Not sleeping well: With teething pain happening during the day and night, you may find your child wakes more often at night when the pain gets bad enough. Most parents agree that the night waking happens more often during the first set of teeth and with the molars.

Cold like symptoms (runny nose, etc.):  Some parents find that their baby will show signs of having a cold. Runny noses, coughing and general cold symptoms are believed to come from the baby having their hands in their mouth more often. Play it safe and always notify your doctor if symptoms such as this occur.

How can I help my baby with the pain?

There are several things that you can try to help ease the pain of teething; some work and some don't, but most parents agree they're always worth a try.

Teething rings, water filled and chilled rubber teething toys; mom and dads fingers can all provide counter pressure that can sometimes bring relief. Offering your baby a cold bottle of water can also help. If sucking on the bottle bothers your child, offer a cold cup of water. The water can also help replenish your baby's fluid if they're drooling a lot or have loose bowel movements.

Cold food has also been found to be helpful by some parents. Chilled apple sauce, yogurt and pureed peaches may be more appealing to your baby and also more nutritious than a chilled teething ring.

When nothing else helps, you can also turn to the Infant Paracetamol. Before giving your child Infant Paracetamol always check with your doctor first. Your doctor will tell you if it's all right and what the proper amount is to give your baby.

Baby Orajel and other teething pain medicines that are applied to the gums can also provide some relief. Some parents say the Baby Orajel type products work great, while other parents will say it doesn't. Also check with your doctor before giving this type of over the counter pain reliever to your baby.

The teething process will come and go just like so many other things with new babies.  Keep trying different things until you find what provides the best relief for your child.

Note: Before trying any of the suggestions listed above or any other type of home remedy it is highly recommended that you contact your pediatrician first. You should follow your pediatricians advise first before trying anything mentioned on this site or on any other site. Your child's doctor knows what is best for your child.

Facts about teething and teeth:

· If your baby has several teeth coming through there may be some discomfort, so a teething toy filled with a gel like substance may be comforting.

· The teeth at the front do not cause as much discomfort as the back molars due to their shape.

· It is unadvisable to use gels and creams on the teeth as they often contain sugar or medicine. Instead just rub your finger on the sore gum.

· If your baby has teeth on the bottom you do not need to give up breast feeding. It is only when the matching pair on the top arrive that there may be issues with biting.
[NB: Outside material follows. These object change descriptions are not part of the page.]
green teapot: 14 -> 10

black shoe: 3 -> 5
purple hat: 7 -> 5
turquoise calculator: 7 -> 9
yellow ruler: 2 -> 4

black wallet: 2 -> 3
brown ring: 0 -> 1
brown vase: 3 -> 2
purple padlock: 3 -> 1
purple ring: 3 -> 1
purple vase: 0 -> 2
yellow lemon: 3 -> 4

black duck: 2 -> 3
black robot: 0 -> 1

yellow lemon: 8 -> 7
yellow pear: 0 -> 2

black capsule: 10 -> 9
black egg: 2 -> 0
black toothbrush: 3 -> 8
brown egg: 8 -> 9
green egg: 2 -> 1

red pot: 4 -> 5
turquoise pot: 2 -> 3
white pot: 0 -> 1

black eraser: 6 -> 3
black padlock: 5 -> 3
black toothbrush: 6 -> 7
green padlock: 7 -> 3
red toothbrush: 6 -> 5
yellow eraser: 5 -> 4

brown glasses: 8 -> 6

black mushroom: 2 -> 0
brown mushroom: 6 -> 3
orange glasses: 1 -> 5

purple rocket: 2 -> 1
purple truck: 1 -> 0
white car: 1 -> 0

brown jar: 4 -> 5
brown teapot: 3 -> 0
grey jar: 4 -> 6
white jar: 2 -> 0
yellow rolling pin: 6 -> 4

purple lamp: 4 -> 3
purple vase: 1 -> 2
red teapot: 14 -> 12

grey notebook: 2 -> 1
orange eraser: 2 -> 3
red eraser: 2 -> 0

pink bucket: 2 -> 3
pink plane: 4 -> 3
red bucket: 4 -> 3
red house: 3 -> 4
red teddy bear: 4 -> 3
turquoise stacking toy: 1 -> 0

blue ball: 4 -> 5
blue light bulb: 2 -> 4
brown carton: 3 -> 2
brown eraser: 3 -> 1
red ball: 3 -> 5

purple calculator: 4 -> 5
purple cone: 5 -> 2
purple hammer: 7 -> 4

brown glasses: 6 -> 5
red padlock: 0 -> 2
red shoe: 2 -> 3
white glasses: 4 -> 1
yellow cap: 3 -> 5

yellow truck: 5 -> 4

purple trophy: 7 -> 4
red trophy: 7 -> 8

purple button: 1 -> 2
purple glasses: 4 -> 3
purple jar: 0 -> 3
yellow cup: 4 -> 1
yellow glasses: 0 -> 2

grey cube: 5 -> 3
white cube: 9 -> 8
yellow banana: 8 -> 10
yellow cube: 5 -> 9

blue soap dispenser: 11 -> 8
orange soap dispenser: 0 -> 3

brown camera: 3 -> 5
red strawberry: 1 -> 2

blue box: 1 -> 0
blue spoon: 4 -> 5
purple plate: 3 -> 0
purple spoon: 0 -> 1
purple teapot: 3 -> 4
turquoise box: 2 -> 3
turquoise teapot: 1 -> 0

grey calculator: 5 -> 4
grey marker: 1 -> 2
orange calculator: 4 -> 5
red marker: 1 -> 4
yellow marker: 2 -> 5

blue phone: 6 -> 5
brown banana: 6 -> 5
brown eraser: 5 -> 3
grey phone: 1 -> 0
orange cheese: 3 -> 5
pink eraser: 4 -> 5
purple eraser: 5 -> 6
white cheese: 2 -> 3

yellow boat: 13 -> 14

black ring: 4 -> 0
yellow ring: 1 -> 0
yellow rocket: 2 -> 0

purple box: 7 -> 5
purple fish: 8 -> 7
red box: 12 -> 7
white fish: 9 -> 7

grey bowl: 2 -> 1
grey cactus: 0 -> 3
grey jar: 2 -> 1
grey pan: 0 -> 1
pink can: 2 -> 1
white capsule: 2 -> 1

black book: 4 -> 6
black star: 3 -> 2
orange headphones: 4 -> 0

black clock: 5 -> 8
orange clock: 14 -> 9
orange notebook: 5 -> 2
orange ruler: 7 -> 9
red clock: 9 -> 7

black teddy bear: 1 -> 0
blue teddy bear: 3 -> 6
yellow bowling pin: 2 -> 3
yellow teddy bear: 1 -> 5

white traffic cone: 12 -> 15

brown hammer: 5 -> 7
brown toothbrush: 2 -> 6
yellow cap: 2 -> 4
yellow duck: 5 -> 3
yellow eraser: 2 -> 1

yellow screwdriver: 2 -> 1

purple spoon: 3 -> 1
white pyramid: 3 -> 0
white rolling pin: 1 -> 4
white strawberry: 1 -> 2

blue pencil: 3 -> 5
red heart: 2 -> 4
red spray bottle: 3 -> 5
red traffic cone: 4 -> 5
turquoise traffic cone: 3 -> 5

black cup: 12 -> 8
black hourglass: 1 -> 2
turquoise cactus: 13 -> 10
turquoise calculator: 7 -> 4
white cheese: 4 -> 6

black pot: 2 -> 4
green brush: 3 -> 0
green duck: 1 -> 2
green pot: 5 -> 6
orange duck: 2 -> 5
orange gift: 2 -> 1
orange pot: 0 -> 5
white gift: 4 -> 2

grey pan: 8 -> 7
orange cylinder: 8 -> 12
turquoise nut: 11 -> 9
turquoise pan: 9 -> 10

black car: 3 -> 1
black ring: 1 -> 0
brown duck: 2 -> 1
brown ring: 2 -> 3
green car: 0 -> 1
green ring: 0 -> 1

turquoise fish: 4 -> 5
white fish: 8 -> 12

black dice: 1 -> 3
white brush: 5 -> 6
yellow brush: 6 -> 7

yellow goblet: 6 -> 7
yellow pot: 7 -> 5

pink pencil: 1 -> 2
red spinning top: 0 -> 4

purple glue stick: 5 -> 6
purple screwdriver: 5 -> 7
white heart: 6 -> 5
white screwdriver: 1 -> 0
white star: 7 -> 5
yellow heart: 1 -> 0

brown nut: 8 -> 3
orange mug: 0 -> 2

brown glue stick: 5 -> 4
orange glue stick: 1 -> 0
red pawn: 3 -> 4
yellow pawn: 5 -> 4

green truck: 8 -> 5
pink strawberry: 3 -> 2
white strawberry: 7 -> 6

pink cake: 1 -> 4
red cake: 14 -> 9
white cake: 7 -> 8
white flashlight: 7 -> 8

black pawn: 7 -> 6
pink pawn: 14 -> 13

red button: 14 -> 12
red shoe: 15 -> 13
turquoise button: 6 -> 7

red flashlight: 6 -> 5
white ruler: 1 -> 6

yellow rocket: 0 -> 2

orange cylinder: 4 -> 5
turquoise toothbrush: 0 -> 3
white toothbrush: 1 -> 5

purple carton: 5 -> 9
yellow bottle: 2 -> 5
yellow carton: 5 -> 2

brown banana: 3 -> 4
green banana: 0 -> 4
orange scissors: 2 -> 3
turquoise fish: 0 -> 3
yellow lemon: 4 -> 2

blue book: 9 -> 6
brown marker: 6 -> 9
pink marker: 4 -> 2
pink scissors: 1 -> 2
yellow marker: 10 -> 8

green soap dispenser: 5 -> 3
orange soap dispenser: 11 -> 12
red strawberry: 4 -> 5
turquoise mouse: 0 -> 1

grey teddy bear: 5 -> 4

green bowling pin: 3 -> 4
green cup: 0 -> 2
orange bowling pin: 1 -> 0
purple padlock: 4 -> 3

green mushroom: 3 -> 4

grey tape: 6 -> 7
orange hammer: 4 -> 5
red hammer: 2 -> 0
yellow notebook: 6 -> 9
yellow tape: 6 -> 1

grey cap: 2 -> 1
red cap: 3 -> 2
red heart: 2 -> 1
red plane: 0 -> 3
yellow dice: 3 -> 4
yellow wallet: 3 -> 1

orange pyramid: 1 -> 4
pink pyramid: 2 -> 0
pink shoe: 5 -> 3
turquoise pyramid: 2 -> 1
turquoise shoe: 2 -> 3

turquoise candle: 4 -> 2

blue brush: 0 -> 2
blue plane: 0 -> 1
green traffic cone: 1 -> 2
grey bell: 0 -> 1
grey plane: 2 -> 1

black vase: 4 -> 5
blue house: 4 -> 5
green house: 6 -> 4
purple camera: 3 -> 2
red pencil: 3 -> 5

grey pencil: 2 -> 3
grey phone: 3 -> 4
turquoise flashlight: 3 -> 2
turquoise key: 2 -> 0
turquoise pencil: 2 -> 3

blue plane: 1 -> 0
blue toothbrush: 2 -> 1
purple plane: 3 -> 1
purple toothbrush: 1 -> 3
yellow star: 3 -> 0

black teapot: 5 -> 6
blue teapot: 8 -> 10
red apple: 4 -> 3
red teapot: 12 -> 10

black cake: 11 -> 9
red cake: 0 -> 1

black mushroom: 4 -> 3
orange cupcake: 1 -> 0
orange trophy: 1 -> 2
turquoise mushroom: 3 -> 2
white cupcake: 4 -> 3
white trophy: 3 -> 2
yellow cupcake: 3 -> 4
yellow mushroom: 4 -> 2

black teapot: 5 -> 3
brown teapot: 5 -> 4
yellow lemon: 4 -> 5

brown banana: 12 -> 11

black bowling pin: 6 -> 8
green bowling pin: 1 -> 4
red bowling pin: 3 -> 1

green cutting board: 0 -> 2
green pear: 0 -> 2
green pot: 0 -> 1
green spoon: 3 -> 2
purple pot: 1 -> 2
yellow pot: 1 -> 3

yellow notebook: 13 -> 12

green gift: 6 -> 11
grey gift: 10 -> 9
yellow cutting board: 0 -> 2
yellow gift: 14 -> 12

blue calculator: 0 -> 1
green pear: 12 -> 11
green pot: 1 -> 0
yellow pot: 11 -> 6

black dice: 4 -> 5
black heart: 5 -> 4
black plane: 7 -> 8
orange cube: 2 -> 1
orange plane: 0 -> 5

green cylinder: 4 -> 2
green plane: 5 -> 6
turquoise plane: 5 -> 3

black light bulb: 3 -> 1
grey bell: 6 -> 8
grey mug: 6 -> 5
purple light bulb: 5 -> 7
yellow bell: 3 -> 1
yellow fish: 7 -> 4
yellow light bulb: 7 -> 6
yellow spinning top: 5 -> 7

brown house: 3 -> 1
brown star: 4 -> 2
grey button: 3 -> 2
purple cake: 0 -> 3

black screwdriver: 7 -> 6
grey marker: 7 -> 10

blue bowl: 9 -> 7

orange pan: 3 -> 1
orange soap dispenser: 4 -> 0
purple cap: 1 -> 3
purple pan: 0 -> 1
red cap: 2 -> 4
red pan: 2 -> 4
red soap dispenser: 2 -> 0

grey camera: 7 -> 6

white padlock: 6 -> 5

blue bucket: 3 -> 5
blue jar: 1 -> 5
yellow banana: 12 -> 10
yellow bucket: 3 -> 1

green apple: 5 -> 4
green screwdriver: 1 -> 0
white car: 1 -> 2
· The manner in which you care for these first teeth is vital as it is these teeth that lay the path for the next set. Clean the teeth twice daily with a small, soft brush and a small amount of childrens tooth paste. This will be difficult and there may be some resistance but don't give up completely and work in compromise with your baby.

· Fluoride is important to your baby just as it was important to you during pregnancy. However too much fluoride can be harmful. Sometimes fluoride occurs naturally in drinking water, in some places it is added to public water supplies. Find out if there is fluoride in your babies diet and monitor its quantity. You may have to suppliment it with fluoride drops or a fluoride tooth paste.

· Give your baby water as opposed to fruit juice. Fruit juice naturally contains sugar and more than one cupful a day is too much. Encourage your baby to prefer savoury over sweet, your not only teaching good habits for life you are also doing the teeth a big favour as well.